I sat here for a while and tried to decide what I wanted to post about today. There is a lot going on in my head, but I'm not sure I want to write about any of it just yet. I think that maybe why I've had a crappy blogging week.
I'm one of those people who needs to get things straight in my head before I can explain it with others. Richard has come to realize that when I get all quiet it just means I'm trying to figure things out. I've had to learn to open up to him and let him help me deal with the questions I'm pondering. At the same time, I don't like to burden him with things that could be seen as mundane. I tend to let little things bug me when I don't have control over them. I know this isn't a good thing, but it's just the way I am.

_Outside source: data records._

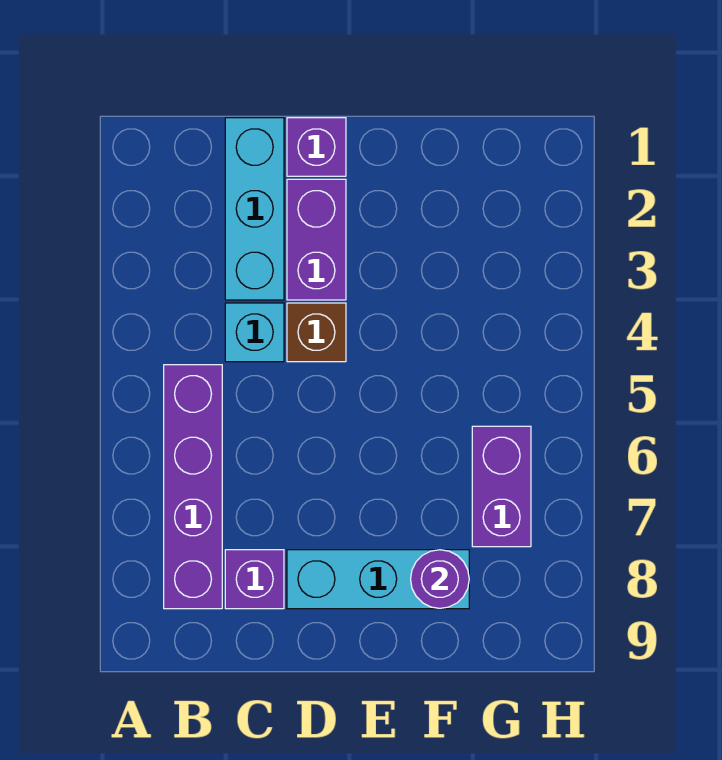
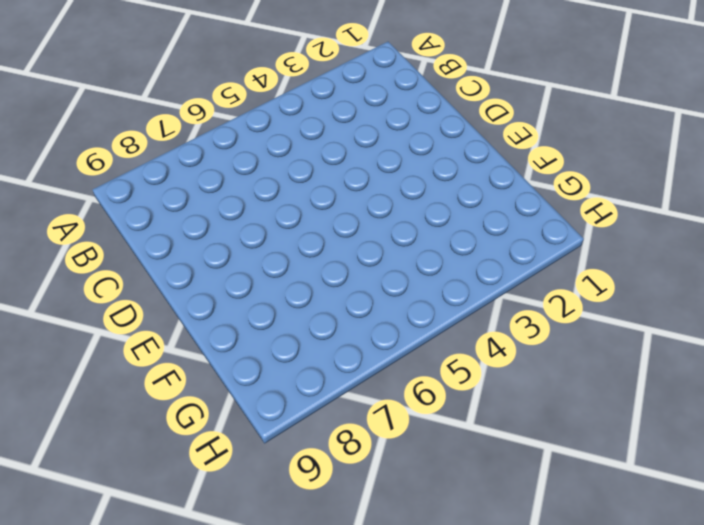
none -> purple brick B5:B8 level 1
none -> cyan brick C1:C3 level 1

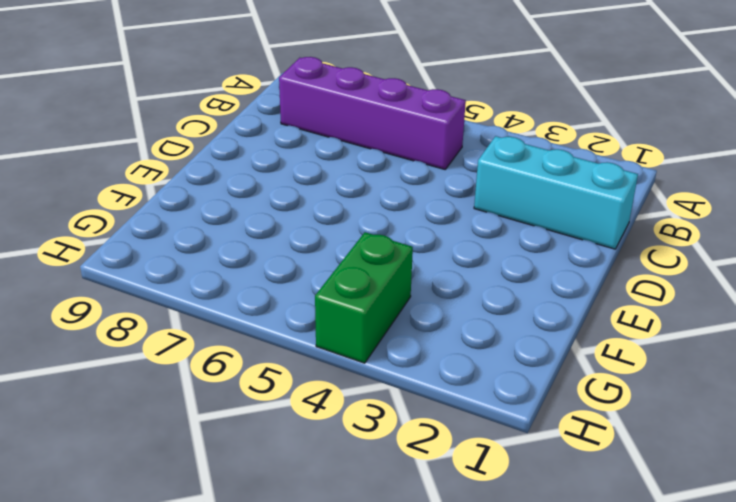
green brick G4:H4 level 1 -> none
none -> cyan brick C4 level 1
none -> purple brick C8 level 1

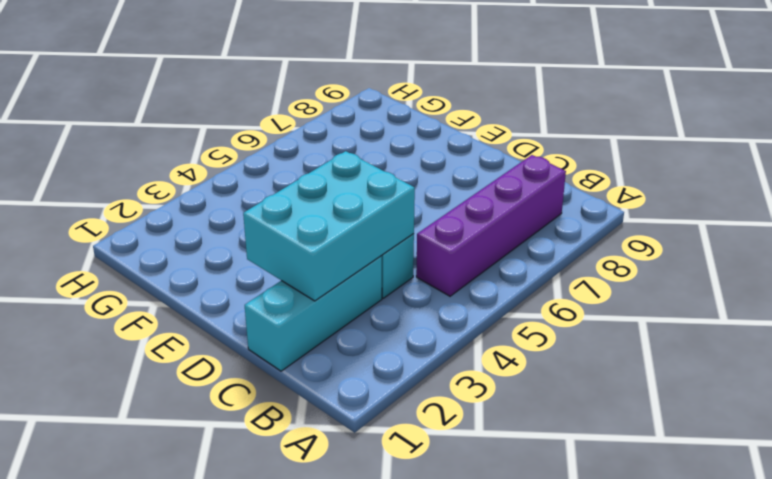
cyan brick C2:D4 level 2 -> none
none -> purple brick C8 level 1
none -> purple brick D1 level 1

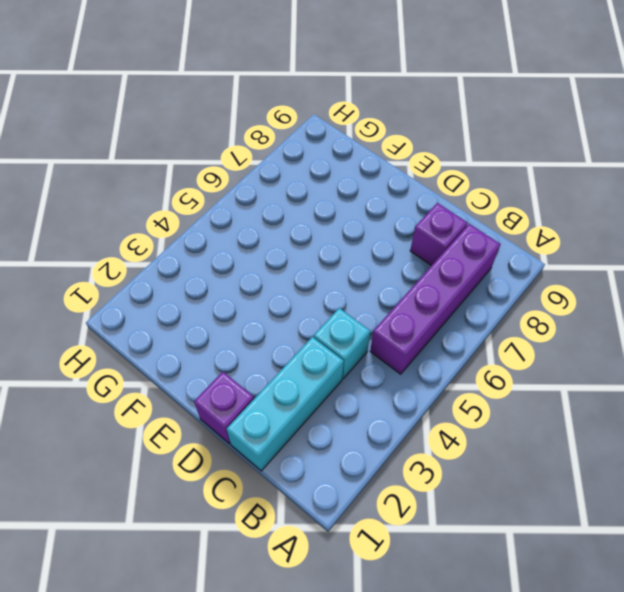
none -> purple brick D2:D3 level 1
none -> brown brick D4 level 1

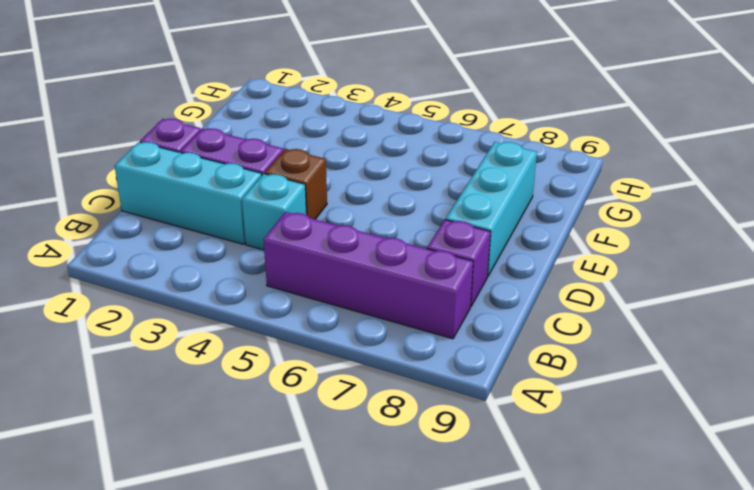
none -> purple brick G6:G7 level 1
none -> purple round brick F8 level 2

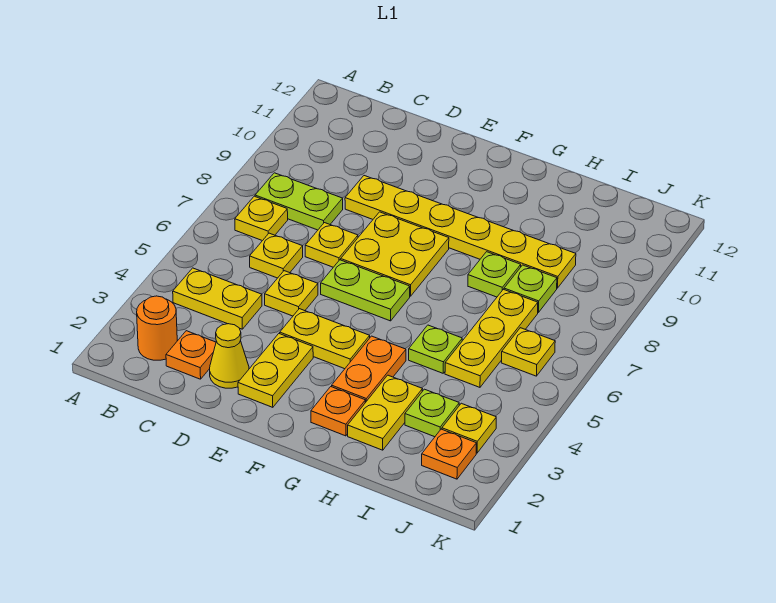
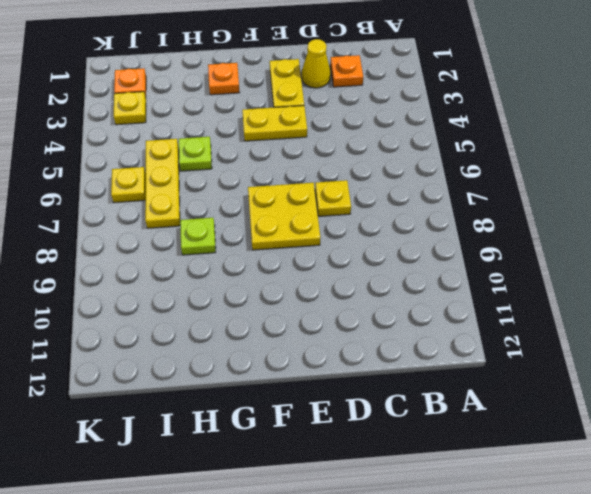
none -> orange round brick B2 level 1
none -> yellow plate B4:C4 level 1
none -> yellow plate B7 level 1

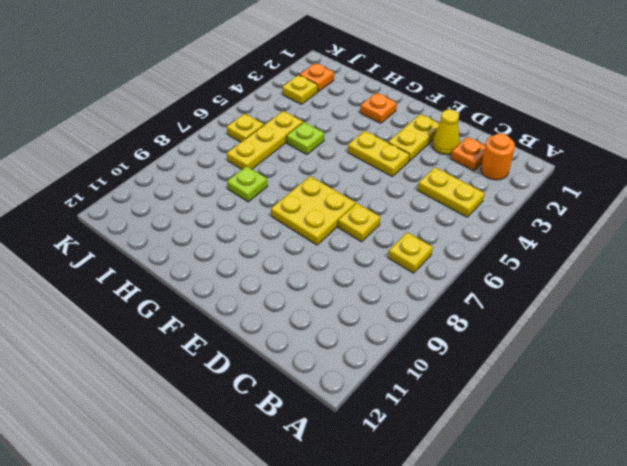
none -> lime plate B8:C8 level 1
none -> yellow plate C6 level 1
none -> yellow plate D5 level 1

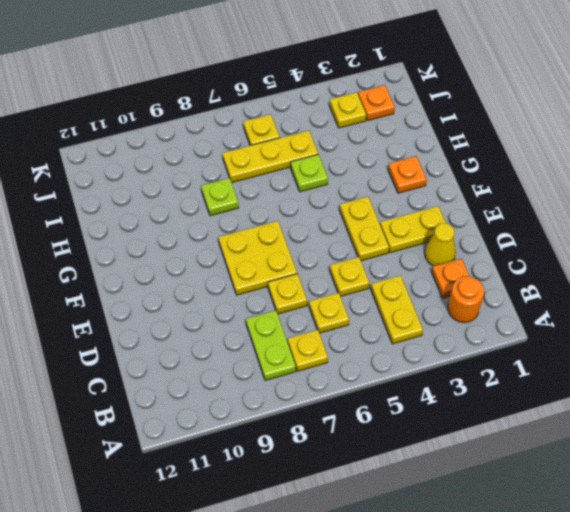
none -> yellow plate D9:I9 level 1
none -> lime plate E6:F6 level 1
none -> orange plate G3:G4 level 1

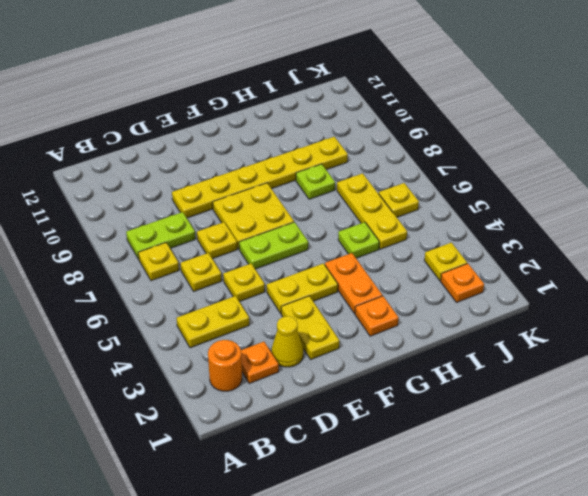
none -> yellow plate H2:H3 level 1
none -> lime plate I3 level 1
none -> lime plate I8 level 1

The funny thing to me is I'm finding that my blog is the same way. When things are flowing in my life I have a lot to write about, but when I'm stuck on dealing with something or somethings in my head I feel like I have nothing to write about. Or that the things I have to write about no one would want to read. Most of the time I blog about what is on my mind or what I feel like talking about and don't usually think about what my readers would like to read (no offense). But, when I'm not feeling confident in my thoughts I start to question who would like to hear me talk about _____.
Anyway.... tomorrow is Friday so videos is what you get to see. Saturday is random thoughts (if I get them typed) plus I should have my new blog design up (hopefully)... and maybe a pic or two of the boys dressed for All Hallows Eve. Sunday scrapbook pages... yes I finally have a page again to share. Monday is Not Me Monday. So maybe, just maybe... by Tuesday I'll be more myself!